Readers will find much information and some thoughtful conclusions on recent Chilean events once they have dispensed with the early pages of this work. There are too many shortcomings in part one (pp. 3-52) to list in a review. However, the guidebook approach to history, romantic views of Chilean democracy, and apparent disregard for much recent scholarship do merit mention. These will disappoint specialists. Nonspecialists will be no closer to understanding Chile’s political disintegration.

Alexander is at his best dissecting the political system in recent times. His narrative of political fission and fusion (pp. 20-38, 43-50, 58-77) is informative. Yet here, too, the myth of a “Chile that never was” dominates.
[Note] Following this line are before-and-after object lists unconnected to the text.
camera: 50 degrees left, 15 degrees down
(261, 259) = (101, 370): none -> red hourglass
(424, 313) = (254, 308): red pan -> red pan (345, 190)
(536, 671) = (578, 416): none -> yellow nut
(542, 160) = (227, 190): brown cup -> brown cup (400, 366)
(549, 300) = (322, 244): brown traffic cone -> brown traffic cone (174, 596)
The same author who praises the content as well as the form of Chilean democracy and the social and economic policies it generated shows conclusively just how dogmatic, fractious, and self-destructive were the component parts of the political system.

The assessment of Frei and the Christian Democrats (part two, pp. 53-128) as primary precipitators of Chile’s recent troubles may be a bit harsh. Errors of judgment made it impossible for them to continue in office, and their programs exacerbated ideological polarization. Well and good. But the reader is left to infer that Christian Democrats somehow might have provided effective solutions for Chile’s problems in the 1970s. This is at best conjectural.
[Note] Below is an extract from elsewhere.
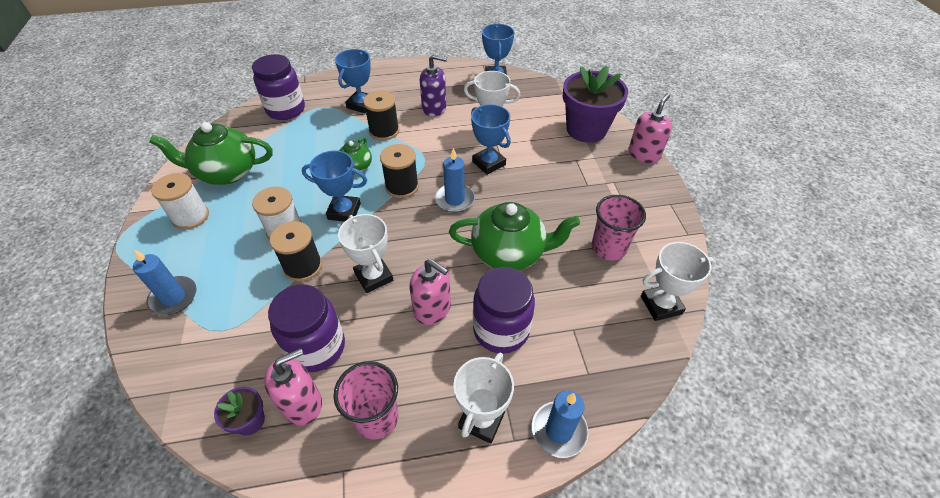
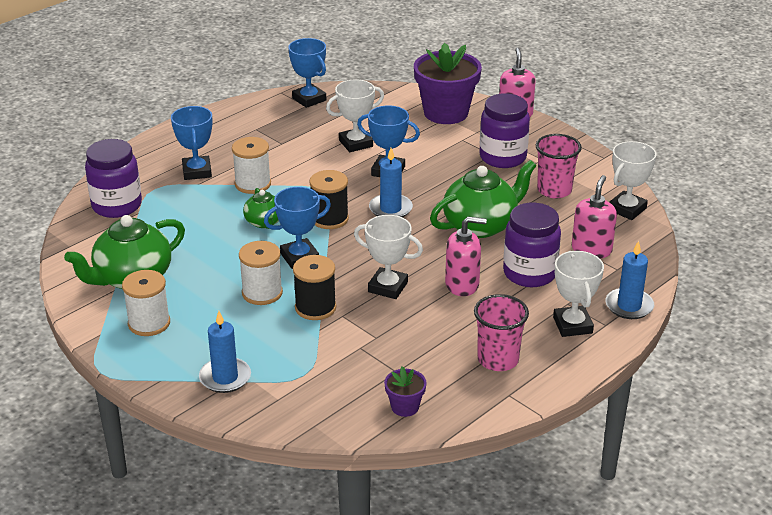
camera: 35 degrees left, 15 degrees down
(302, 403) = (433, 379): pink soap dispenser -> pink soap dispenser (591, 249)
(317, 347) = (399, 347): purple jar -> purple jar (502, 157)
(384, 131) = (253, 184): black spool -> white spool
(434, 108) = (279, 147): purple soap dispenser -> none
Most of the book deals with the Salvador Allende administration (part three, pp. 31-328), the golpe of 1973 and its aftermath (part four, pp. 331-448). Treatment of the former is superior to that of the latter. A mass of data (and prose) is employed to chronicle the Allende years and describe early policies of the Augusto Pinochet regime. While Alexander notes the involvement of all participants, both domestic and foreign, in the undoing of Allende, he clearly stands with those who consider endemic factors more significant in the golpe. For the most part, however, he repeats and summarizes arguments found elsewhere.

Some will say that this book whitewashes U.S. policy in Chile. Others will view it as a cool, level-headed appraisal of recent events. These will be closer to the truth, but they can take little comfort in these pages, for they provide little new evidence to support the hypothesis stated at the outset: that Chile had “a kind of society and quality of life that are rare in the world,” and that their disappearance—the Tragedy of the book’s title—and the destruction of Chilean democracy means “the whole world was the loser” (p. ix).